A continued deterioration of Argentina’s economic situation is the most likely scenario in the coming months and, without a resolution to the holdouts case, the outlook is expected to worsen. The government is continuing to search for alternative ways to pay its restructured debt. On 30 September, the government deposited USD 161 million into Banco Nación Fideicomisos on 30 September in order to make a coupon payment on a set of bonds expiring on that date. However, U.S. District Court Judge Thomas Griesa responded publicly, stating that Argentina was taking illegal steps to meet its debt obligations. Moreover, Central Bank governor Juan Carlos Fábrega tendered his resignation on 1 October amid disagreements with the government’s approach to dealing with the country’s inflation problems. His successor, Alejandro Vanoli, is considered to be a loyalist to the Fernández administration. Since Vanoli took office, the Central Bank has announced a new set of measures aimed at raising demand for pesos and stopping the decline in international reserves. The Central Bank set a minimum interest rate that will increase yields for small deposits in local currency in order to curb demand for foreign currency. It is, however, unlikely that the new measure will discourage the persistent demand for dollars. Against this backdrop, LatinFocus Consensus Forecast panelists expect Argentina’s official GDP to contract 1.1%, which is unchanged from the previous month’s Consensus. LatinFocus panelists are increasingly skeptical about the country’s prospects for 2015. Following the 0.3% expansion that was expected last month, panelists now expect Argentina to contract 0.2% next year. 
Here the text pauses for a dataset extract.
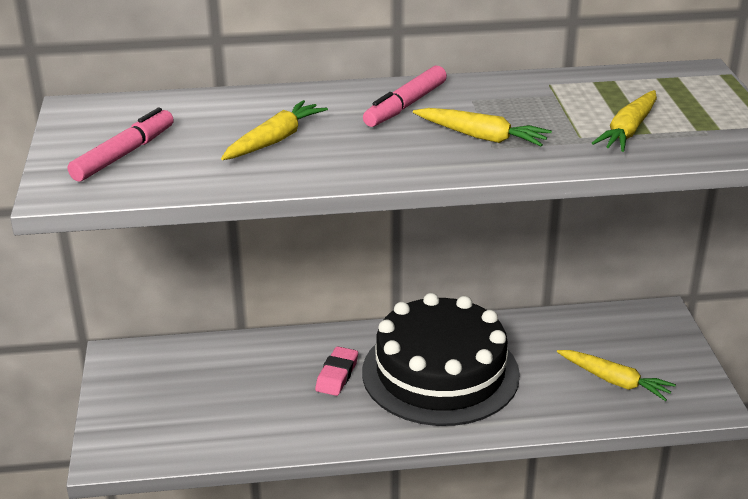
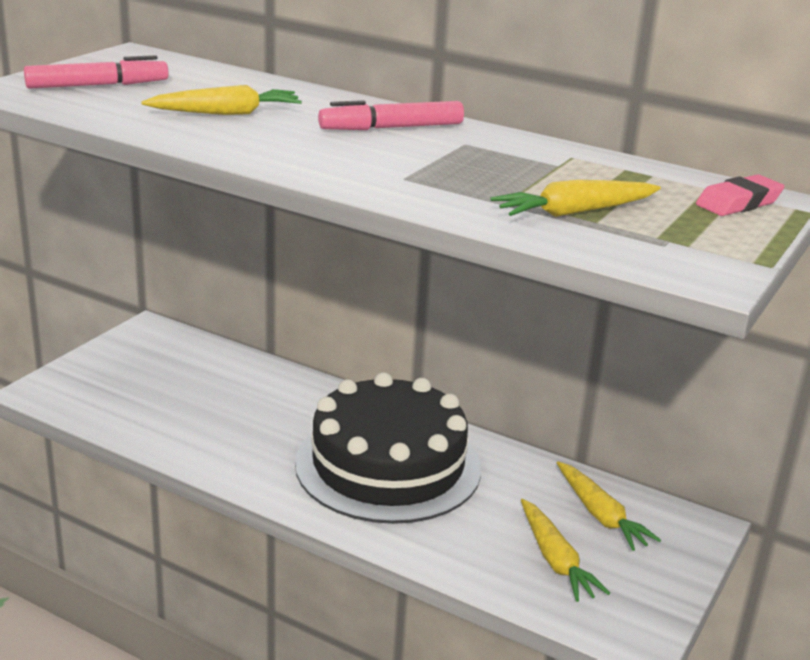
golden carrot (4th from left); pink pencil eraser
Economists polled by LatinFocus lowered Chile’s GDP growth forecasts for 2014 for the 9th consecutive month and now see the Chilean economy increasing 2.1%. In fact, analysts have cut the 2014 GDP growth projection by a total of 2.0 percentage points since January when the economy was expected to grow 4.1%. The new estimate, which is down 0.1 percentage points over last month’s forecast, reflects the relentless deceleration in the economy. In July, economic activity rose a meager 0.3% annually (June: +0.9% yoy), which marked the weakest reading since March 2010. In addition, confidence indicators fell in September, suggesting once again that domestic demand is cooling. 

In the wake of slowing economic growth and deteriorating economic prospects, the government’s focus moved toward fiscal stimulus. On 30 September, the administration of Michelle Bachelet presented the 2015 budget draft to Congress. The government aims to increase total expenditure by 9.8% next year in a bid to revive the economy and fulfill some of Bachelet’s campaign promises in the areas of education, health and social welfare. The bill was sent to Congress and is expected to be approved before the end of November.

Inflation expectations for Latin America were unchanged over the previous month in October. LatinFocus panelists expect the regional average to close 2014 at 12.5%. Economists lowered their projections for 2015, easing concerns regarding Venezuela’s ballooning inflation expectations. They see inflation closing next year at 11.1%, which is down slightly from the 11.2% projected in September.